Notably, the current findings revealed that co-treatment of rats with GEO concurrently and TiO₂ NPs resulted in a statistically significant elevation in TES and LH and increased the expression of the aforementioned genes. In addition, the GEO group had higher percentages of motile sperms and fewer sperm abnormalities close to the normal control level. This impact can be attributed to the increased capacity to quench free radicals due to the improved free radicals.

Patients diagnosed as infertile go through a great deal of emotional upheaval due to their condition. Infertile patients are at an increased risk of developing depression, anxiety, and discomfort [58]. According to some of the available research, oregano has been shown to significantly increase the motility and viability of human spermatozoa in laboratory studies. After 10 min of exposure, eucalyptus has also been shown to significantly increase the motility and viability of spermatozoa [59].

5. Conclusions

Our research demonstrated the potential involvement of oxidative stress as well as steroidogenesis (STAR, CYP17A1, and 17ΒHSD) and mitochondrial biogenesis (PGC)-related genes in the induction of testicular damage in toxicity with TiO₂ NPs. Our findings suggested that administration of GEO could be beneficial in preventing nanosized titanium particles’ male reproductive disorders by increasing antioxidant capacity as well as regulating steroidogenesis and mitochondrial biogenesis-related genes, among other things. This study demonstrated that GEO could protect against testicular tissue damage caused by TiO₂ NPs and the free radicals generated from these exposures. This finding may contribute to developing combinatorial treatments for infertility associated with various environmental and industrial xenobiotic exposures.

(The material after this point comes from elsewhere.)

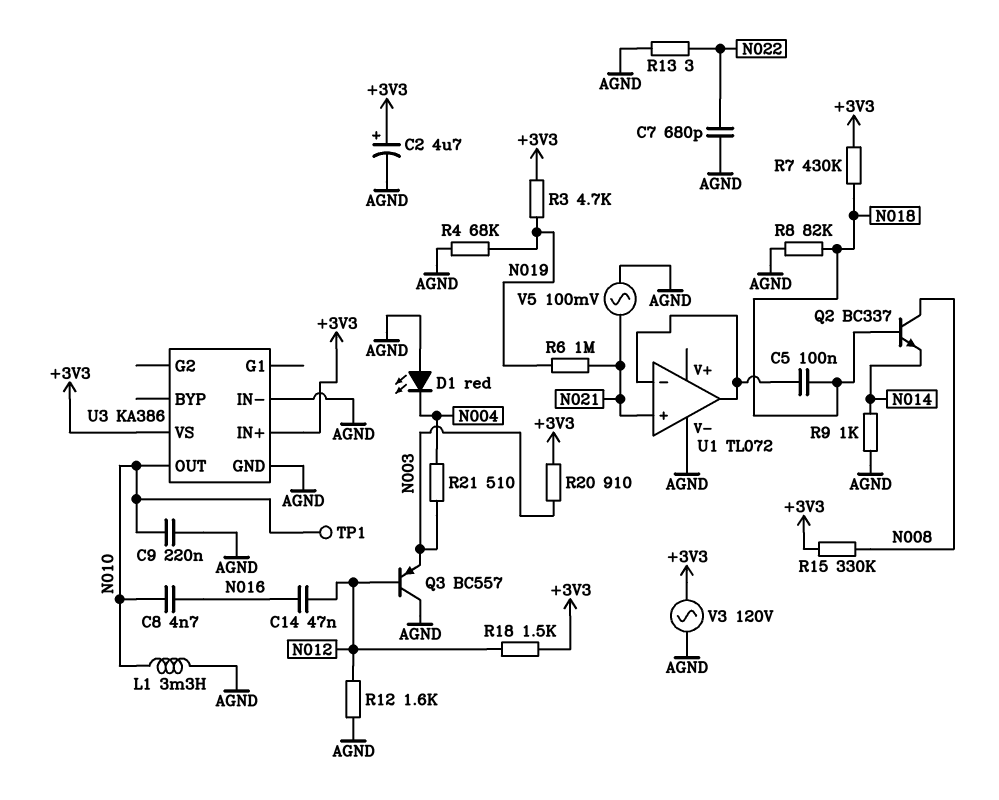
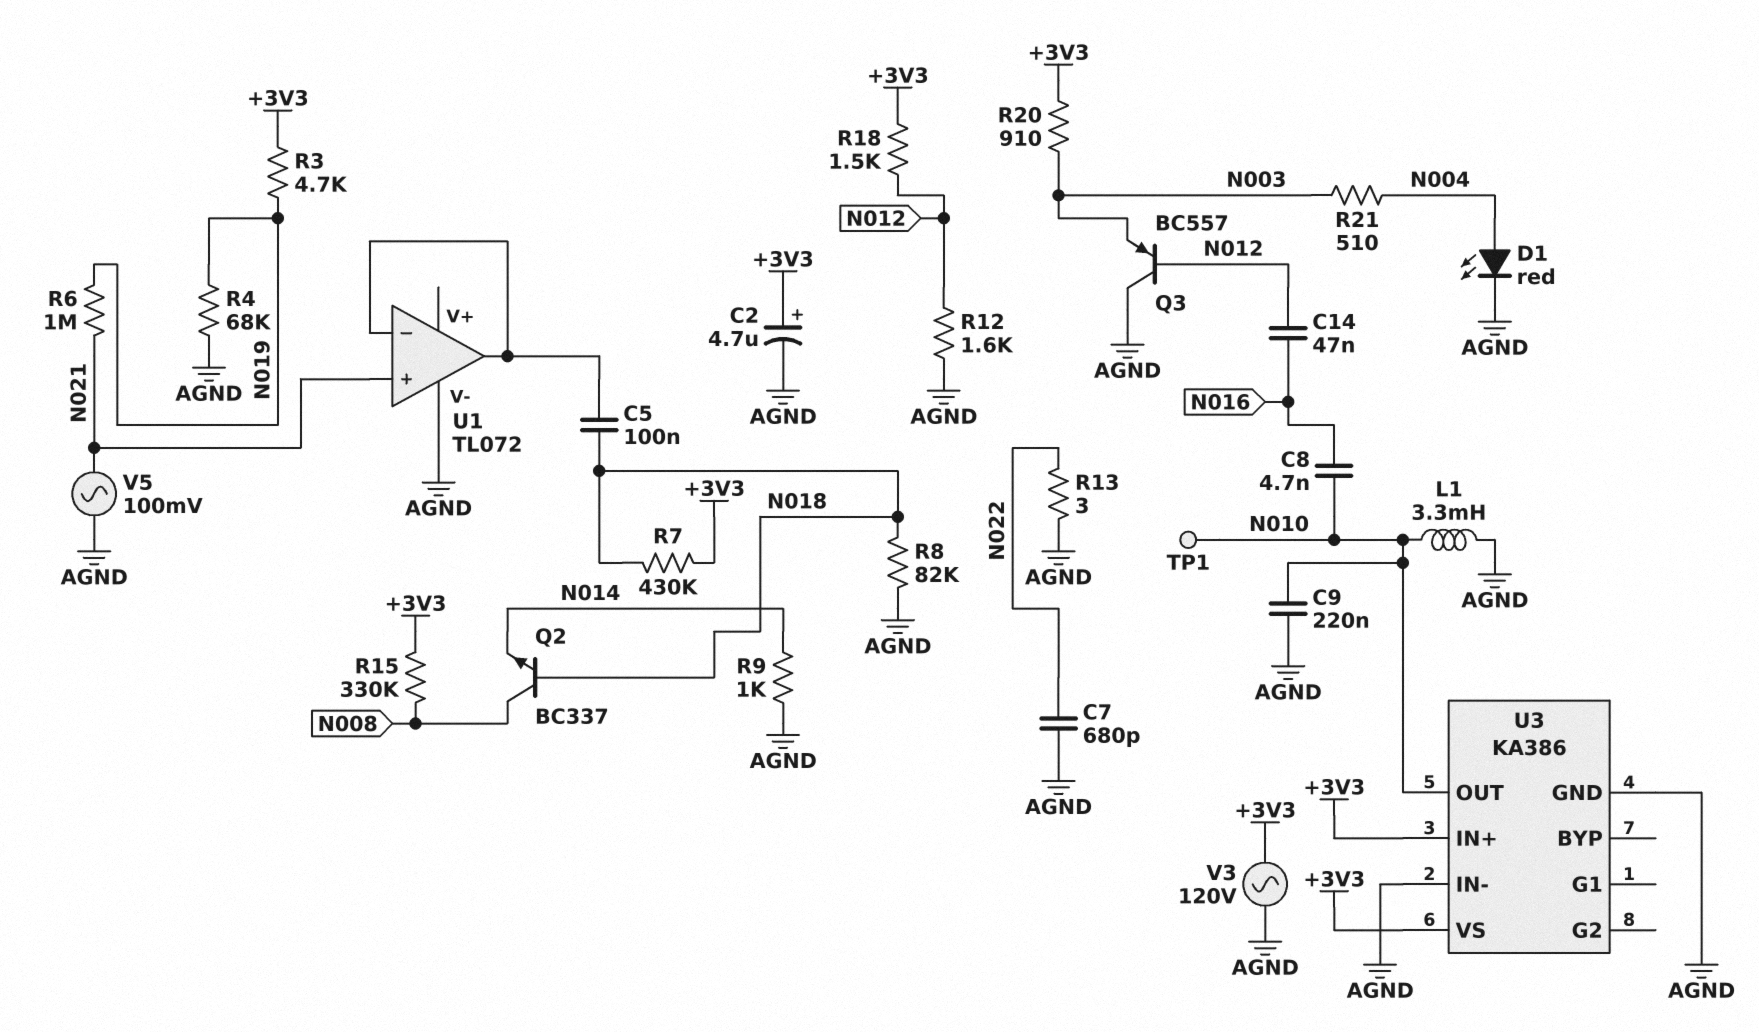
D1: LED red (A AGND, K N004) -> LED red (A N004, K AGND)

However, there is a lack of availability to address some critical points in the current study regarding the mechanism by which GEO could exert its protective effect on the testicular tissue of rats. Consequently, further studies are required to overcome these limitations, improve fertility potential, and reduce the risk of toxicity with different environmental and industrial pollutants.